Essa discussão ainda vai longe. E, se o progresso da ciência mantiver esse ritmo, são boas as chances de que, um dia, os próprios robôs estejam aptos a expressar sua opinião.
Sem escolha
“A longo prazo, quero mostrar que as máquinas e os humanos podem conviver muito bem. Aliás, quer uma pessoa goste quer não, vai haver robôs à nossa volta, pois a tecnologia caminha nesse sentido. Acho que é bastante inútil as pessoas dizerem que não gostam deles, uma vez que não terão escolha.”
Manuela Veloso
Pesquisadora do Departamento de Inteligência Artificial da Carnegie Mellon University, nos Estados Unidos
Escravos, sempre
“Nós não estamos indo para um mundo dominado por máquinas: já estamos em um. E não há com o que se preocupar. As máquinas são desenvolvidas de acordo com as necessidades humanas.
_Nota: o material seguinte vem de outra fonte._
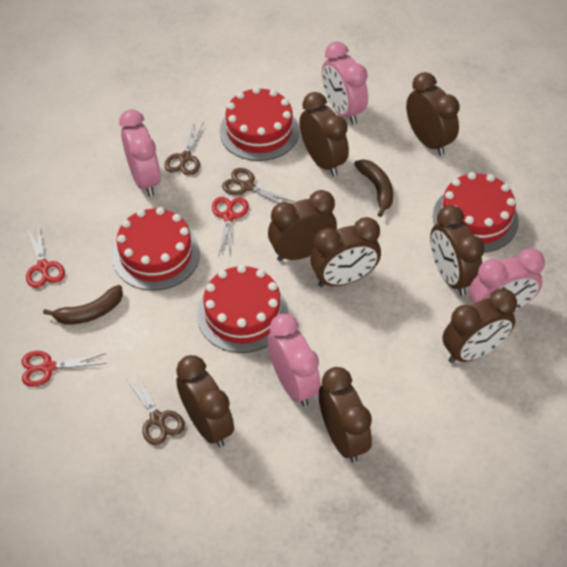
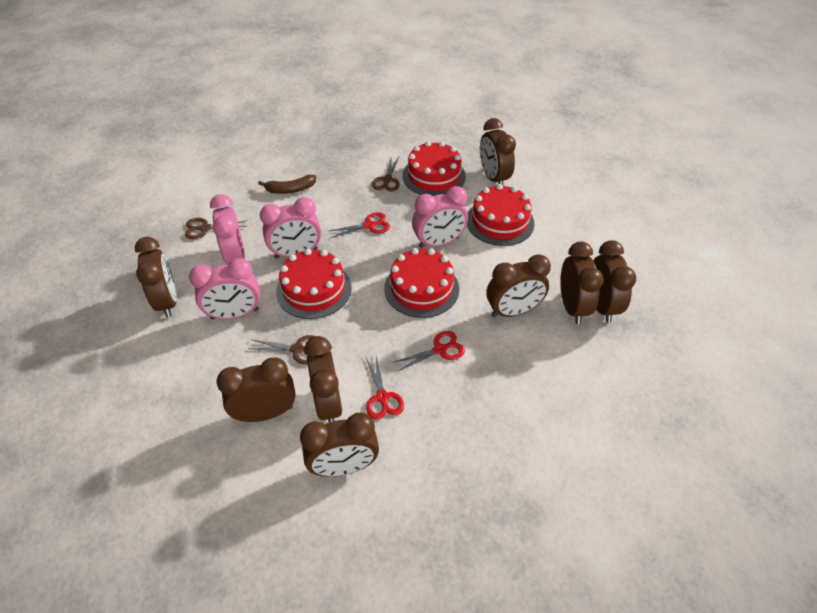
brown banana: 2 -> 1

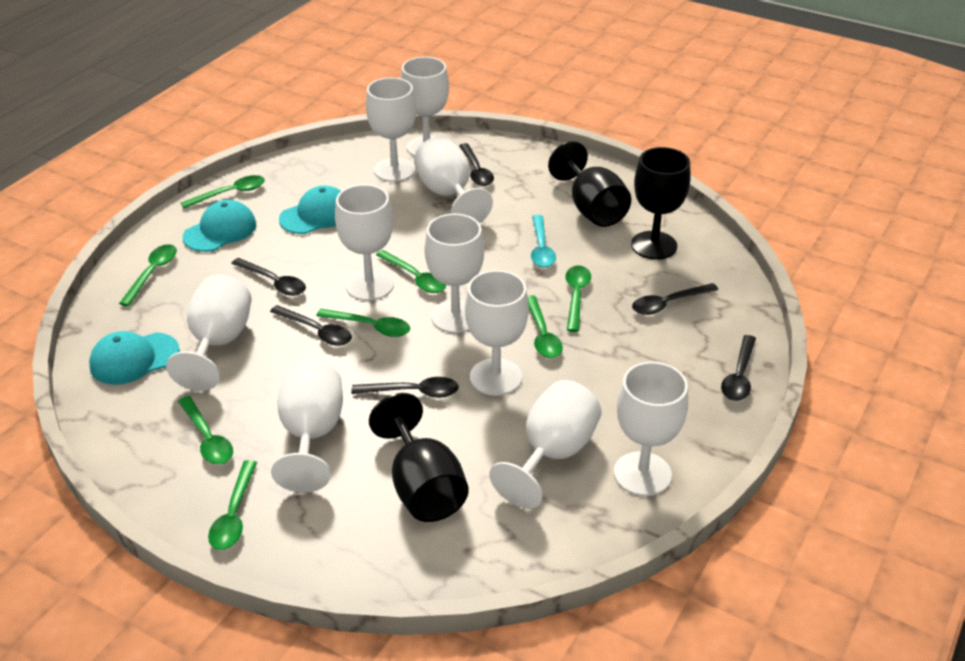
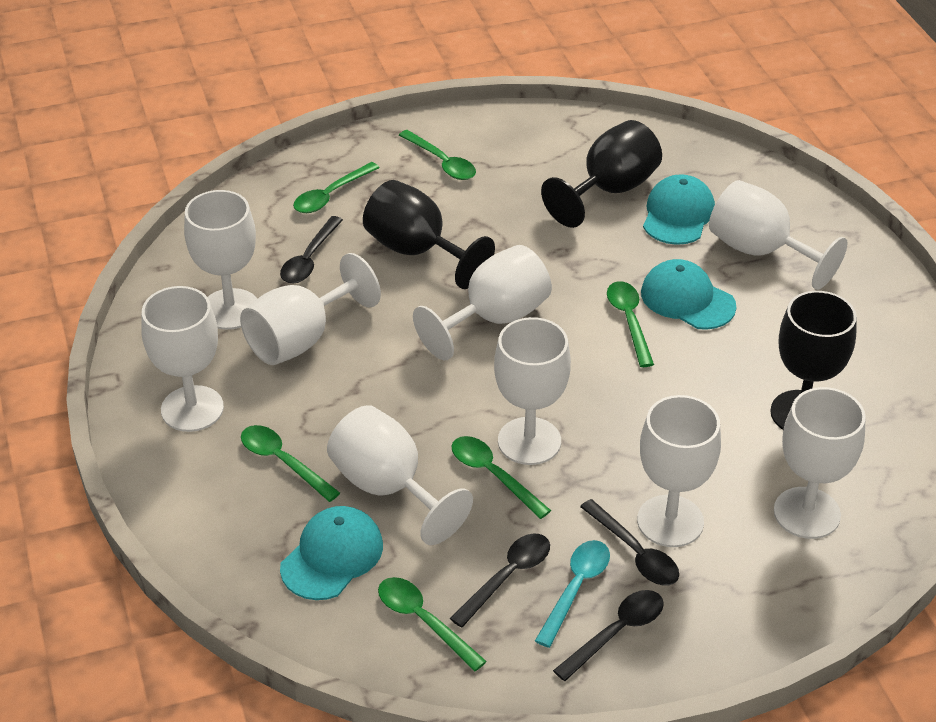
black spoon: 6 -> 4
green spoon: 8 -> 6
white goblet: 10 -> 9

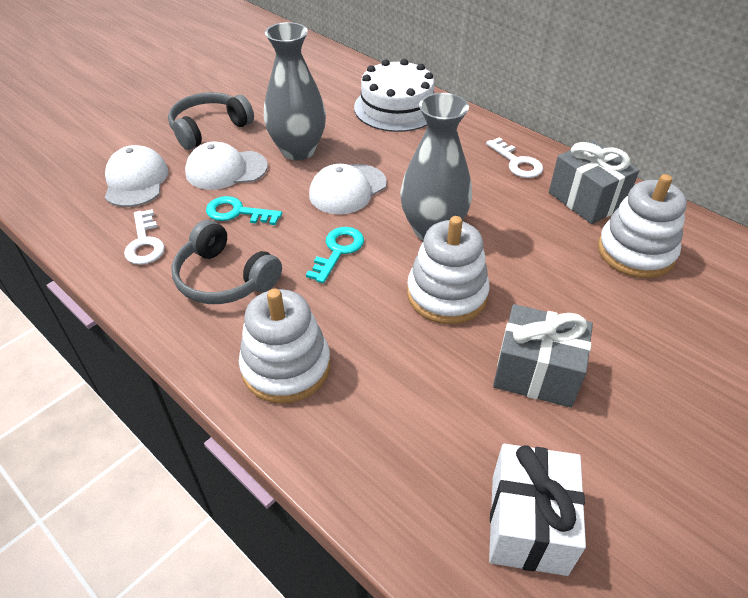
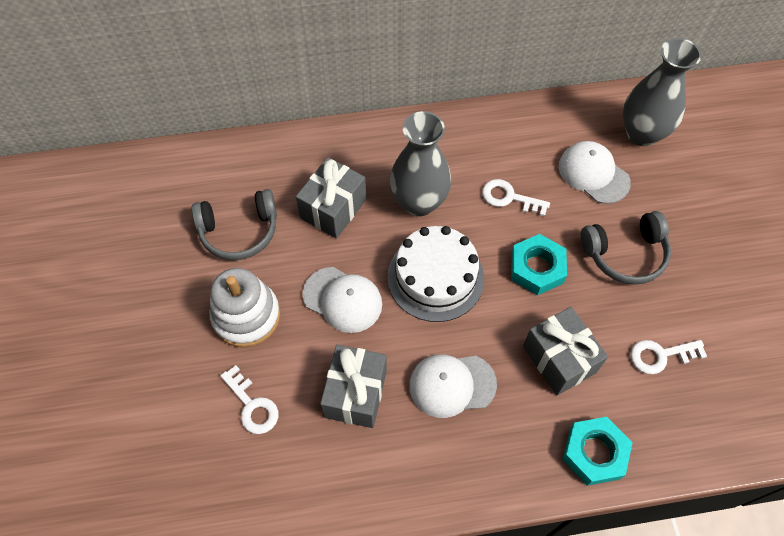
grey gift: 2 -> 3
turquoise key: 2 -> 0
turquoise nut: 0 -> 2
white gift: 1 -> 0
white key: 2 -> 3
white stacking toy: 3 -> 1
Não devemos temer que elas tomem o controle da Terra, porque há uma regra primária da robótica que é válida tanto para os filmes quanto para a realidade: máquinas que aborrecem as pessoas são simplesmente destruídas.”
Mark Tilden
Roboticista do Los Alamos National Laboratory, dos Estados Unidos
Como nós
“A cultura japonesa se alimenta da idéia de robôs inteligentes por toda parte: nas casas, no trabalho e nos hospitais. Particularmente, construo dispositivos parecidos com pessoas.
Acredito que, justamente por ter um formato semelhante ao do corpo humano, esses robôs adquirirão naturalmente as nossas habilidades.”